S.M. Shrivastava, S. Kumar and M. Chaudhary

Abstract:
Development of β-lactamase provides resistance to bacteria against cephalosporins. Ceftriaxone, a third generation cephalosporin has also lost it's effectiveness in clinical practices. However, it is the current trend to use combinations of β-lactam antibiotics and β-lactamase inhibitors as they have come up as the ideal solution. The potential combination with ceftriaxone is of sulbactam, a β-lactamase inhibitor. This combination is used in clinical practice for achieving better therapeutic value. In present study, comparative microbial analysis of various ratios of ceftriaxone, sulbactam and sulbactomax, a Fixed Dose Combination (FDC) of ceftriaxone and sulbactam has been performed by Minimum Inhibitory Concentration (MIC) analysis. Comparative evaluation of susceptibility discs of FDC of ceftriaxone and sulbactam with ceftriaxone is done under time stress to find out possibility of development of resistance in Staphylococcus aureus, Klebsiella pneumoniae, Proteus vulgaris, Escherichia coli and Methicillin Resistant Staphylococcus aureus (MRSA).

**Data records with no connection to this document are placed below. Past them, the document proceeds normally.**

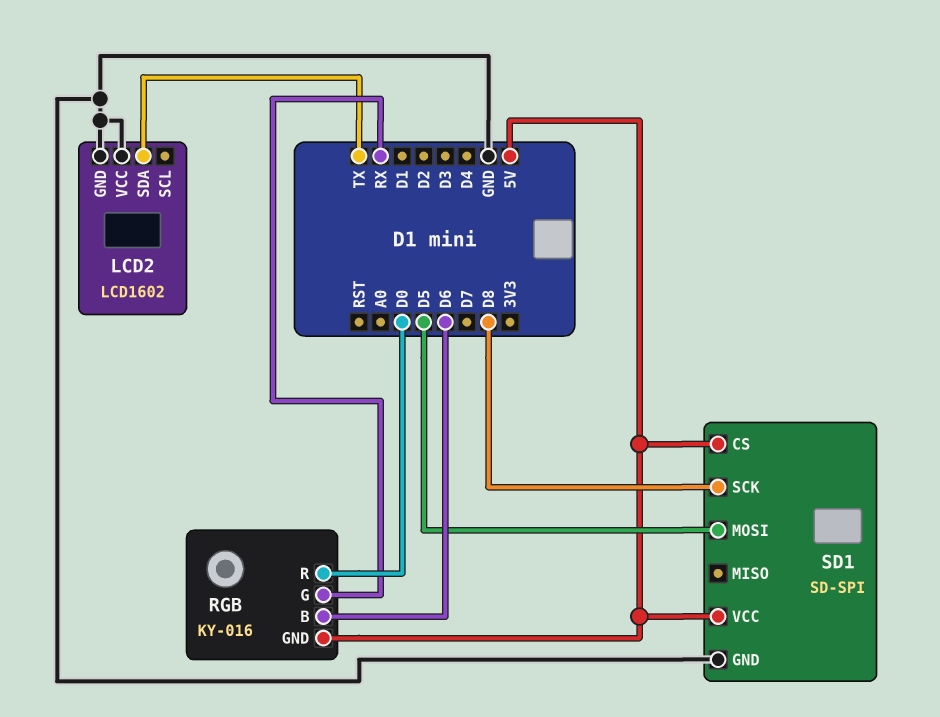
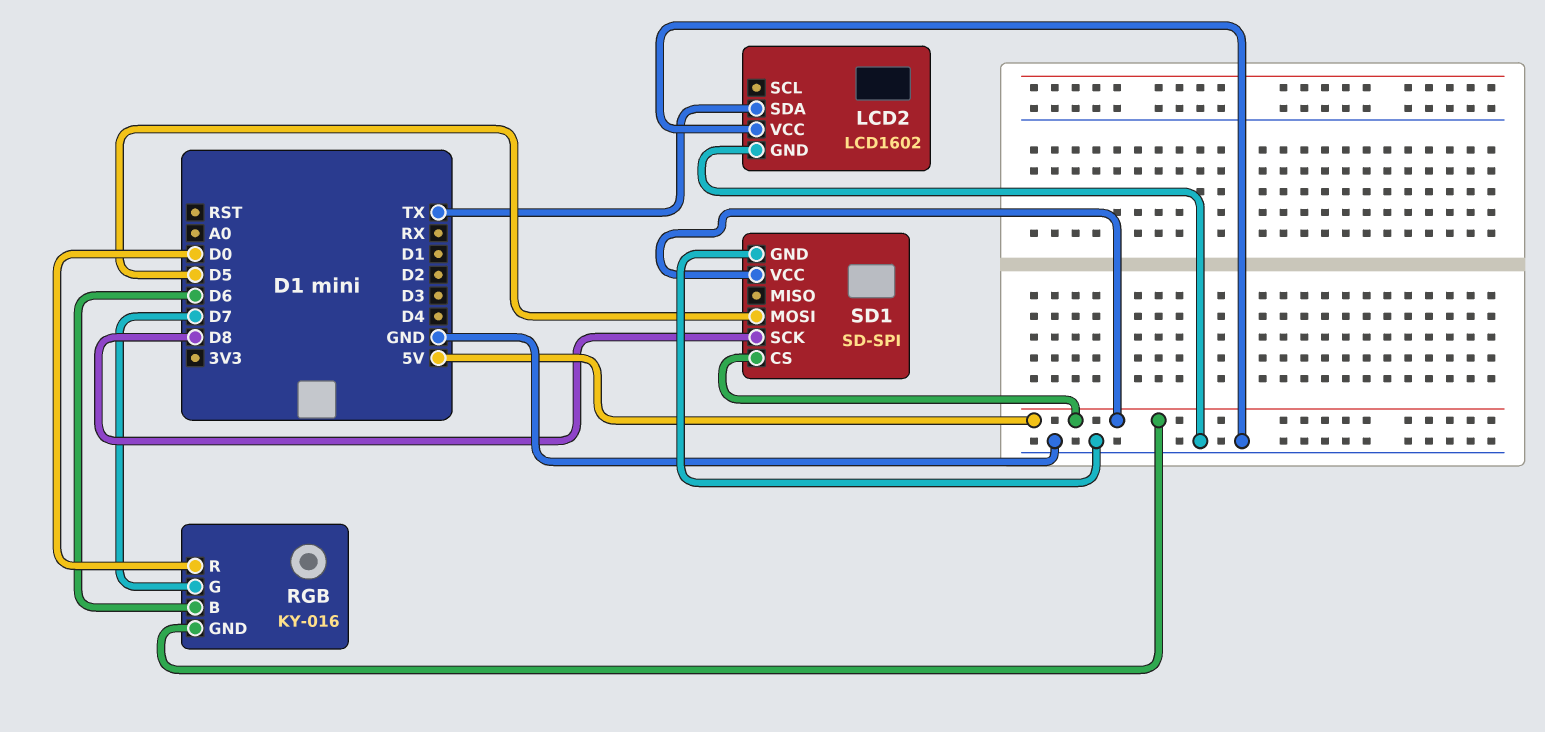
RGB pin G: RX -> D7

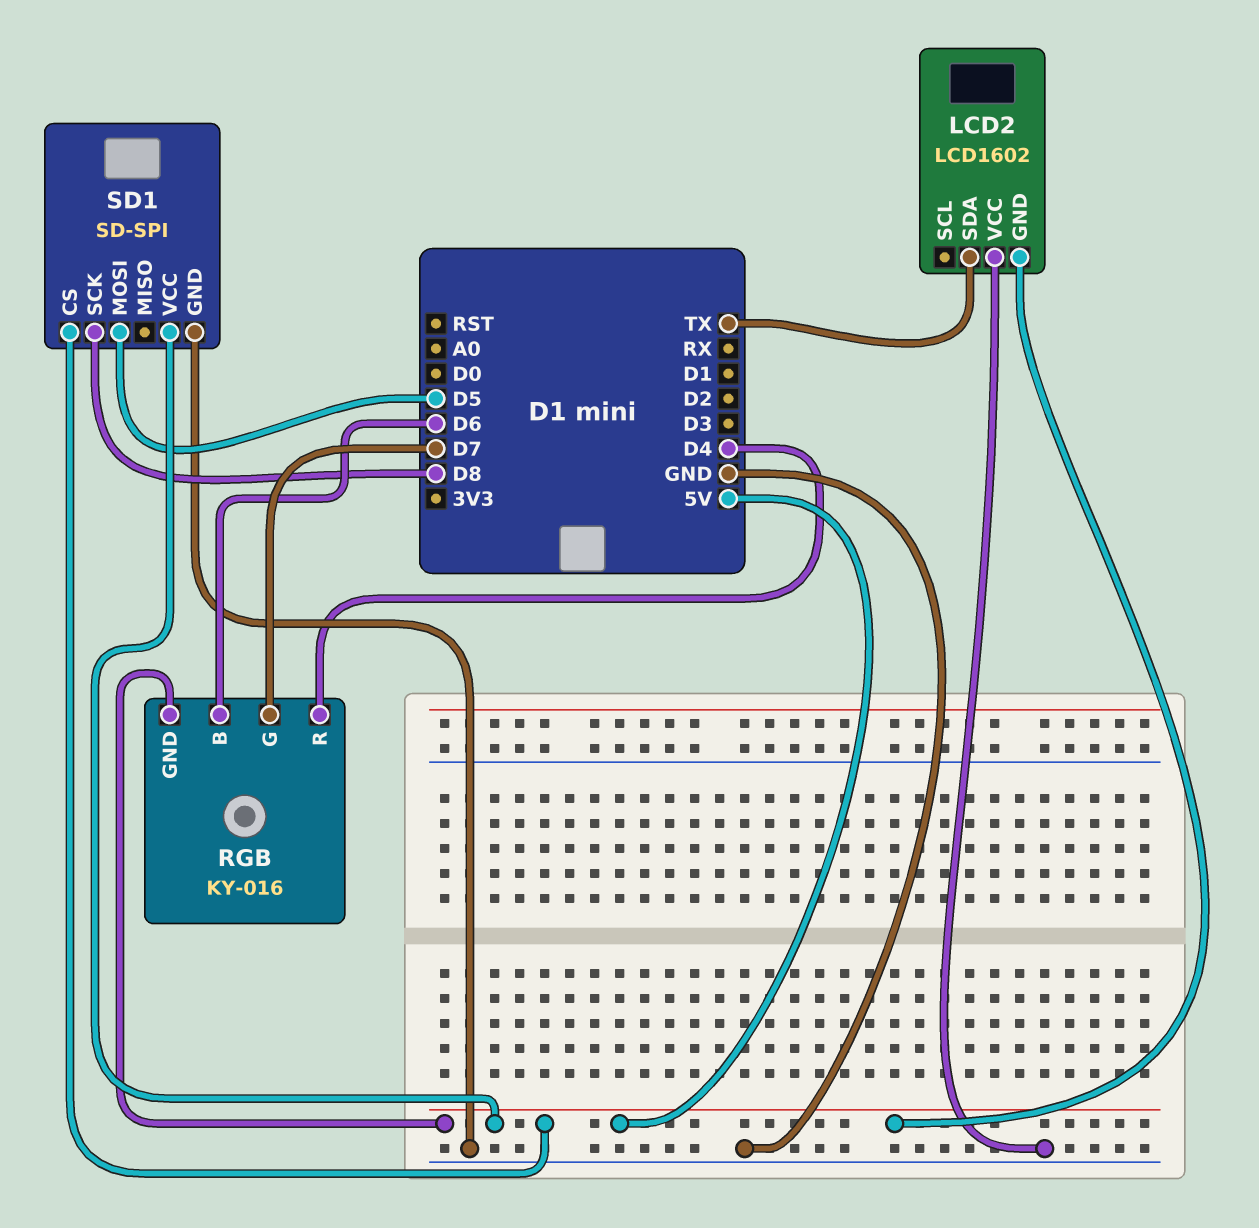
LCD2 pin GND: GND -> 5V
RGB pin R: D0 -> D4

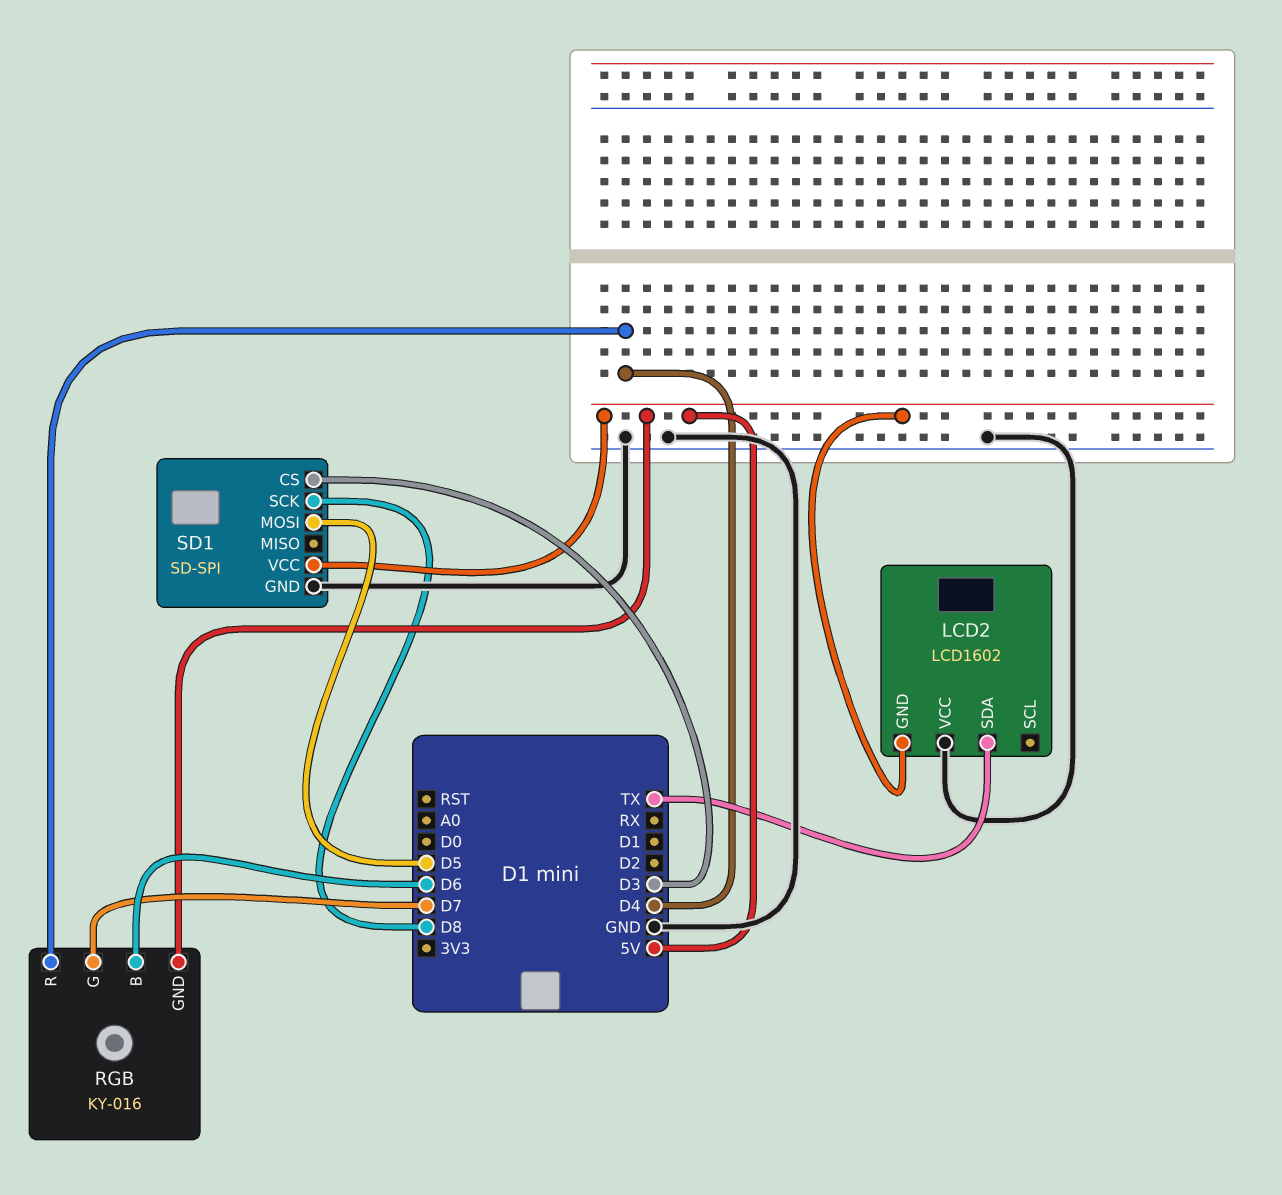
SD1 pin CS: 5V -> D3

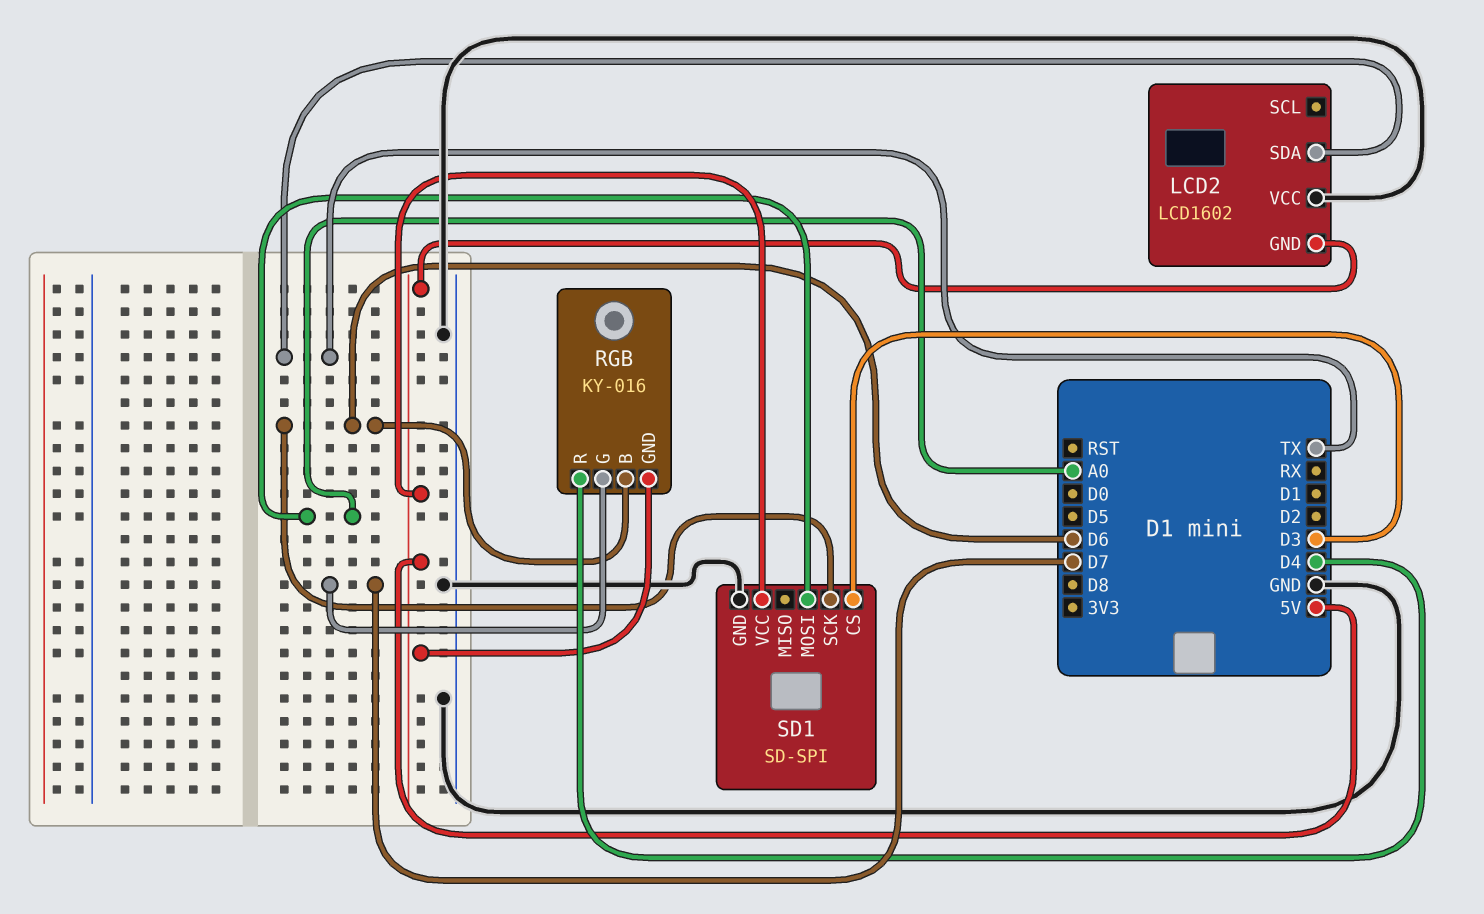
SD1 pin MOSI: D5 -> A0
SD1 pin SCK: D8 -> D6

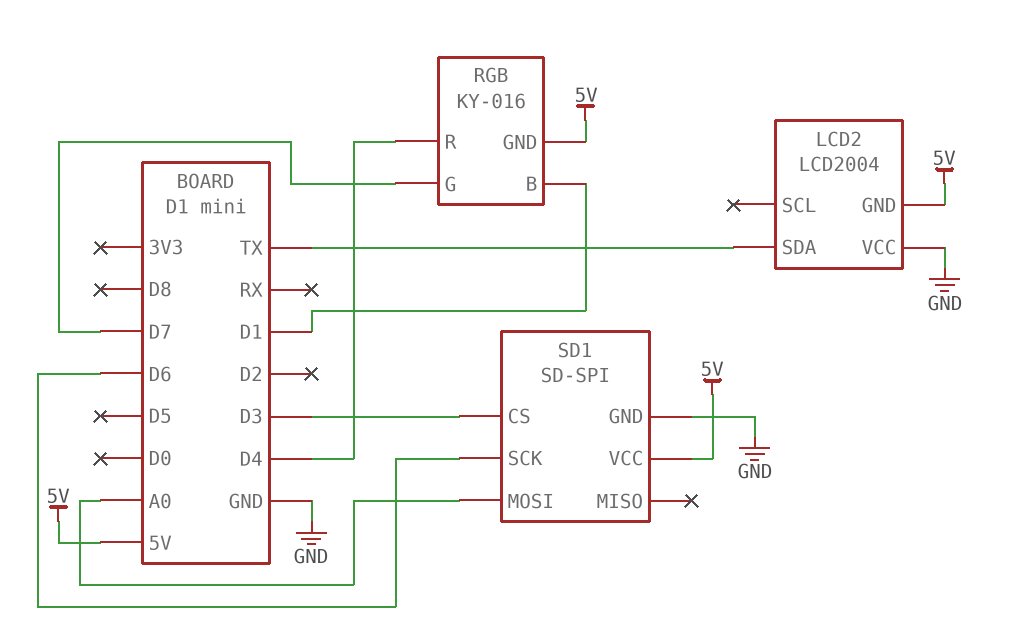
LCD2: LCD1602 -> LCD2004
RGB pin B: D6 -> D1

In the results of MIC, 2:1 ratio of ceftriaxone: sulbactam has shown better bactericidal activity than the ratio of 1:6.66 and 1:3.33. Antibiotic Susceptibility Test (AST) demonstrated that ceftriaxone-sulbactam, apart from being more bactericidal, has less chances of resistance development, when compared with ceftriaxone alone. It may be concluded that ceftriaxone-sulbactam in the ratio of 2 :1 has better bactericidal properties and reduces the probability of resistance development.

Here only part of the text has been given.